With thousands of stocks listed in the exchange for trading, how does a trader go about his stock selection? I am really not refering to the elemental approach where the trader studies the basics of the company, and research the performance results of the company, check its price-earnings proportions or check its balance sheets and turnover and its dividend yield.
Generally among those successful traders who actually make their living off by trading professionally in the exchanges, their preferred strategy looks to be the technical research approach.
By this, they use charting, and technical signals applied to the stocks. They’ll create filters or explorations, to scan for stocks that meet some selected signals to show the stocks are starting to move or have started to move.

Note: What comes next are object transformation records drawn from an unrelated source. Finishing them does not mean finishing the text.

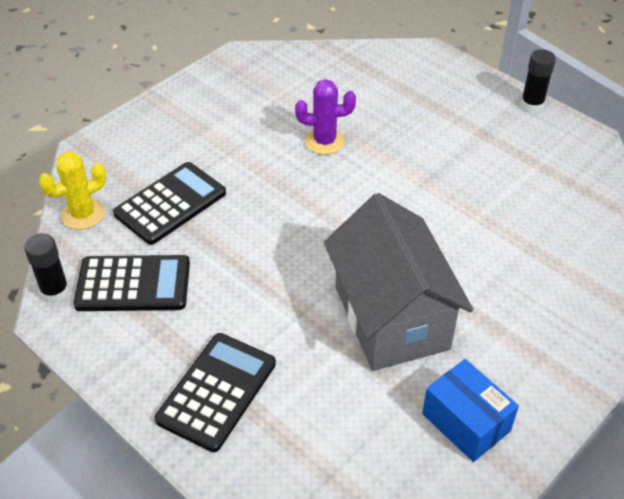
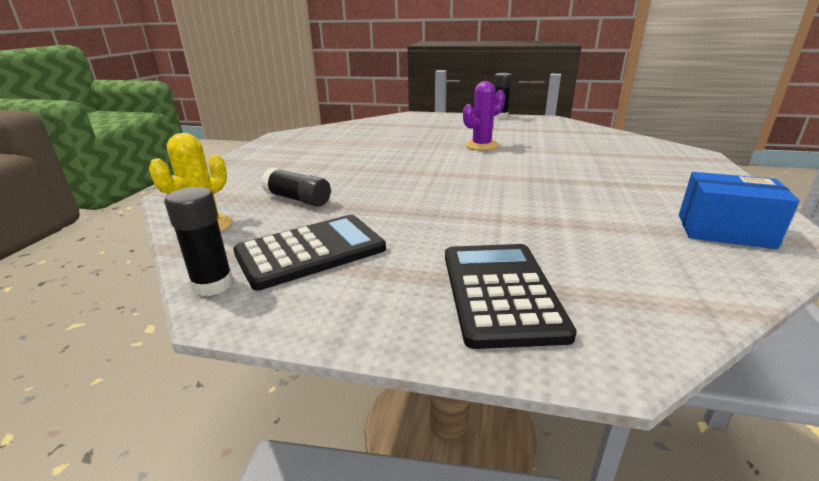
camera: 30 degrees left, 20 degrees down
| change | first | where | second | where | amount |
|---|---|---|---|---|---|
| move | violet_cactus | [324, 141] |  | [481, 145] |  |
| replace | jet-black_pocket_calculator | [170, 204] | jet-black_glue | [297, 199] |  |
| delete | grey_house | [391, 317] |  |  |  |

Pro traders who trade as a living have a range of trading tools to help them, but one of the commonest tools they use to good effect is the indicator called On Balance Volume.
Popularised by Joseph Granville, the On Balance Volume or OBV briefly is essentially accumulative volume, where the base principle is that similar OBV should support equivalent cost. By employing this indicator, short term traders will be in a position to identify when there’s a difference in this setting, or where OBV has outbreak already but price has still lagged behind, giving rise to the situation where an upcoming price jump is anticipated.
But how massive is the imminent jump? If there’s indeed an OBV outbreak, and by inference the price should follow in the following few trading sessions, one must also ensure the approaching jump is of enough size to deserve a good margin of profit tasty enough for him to trade.
Added to this trade indicator, traders add one more trading condition to nail those giant moves. We know in Elliot wave speculation the three and five waves of any stock are the reckless and powerful waves up.
I’ve seen much success from traders who scan their stocks with an OBV outbreak and are in their impetuous three and fifth waves which are their longest and strongest waves.
Armed with this understanding, when a stock is found to have just undergone an OBV Outbreak upwards and is moving within either its 3rd or 5th wave, you have an excellent candidate that will probably run away in price, and letting you reap a handsome profit within a short trading period.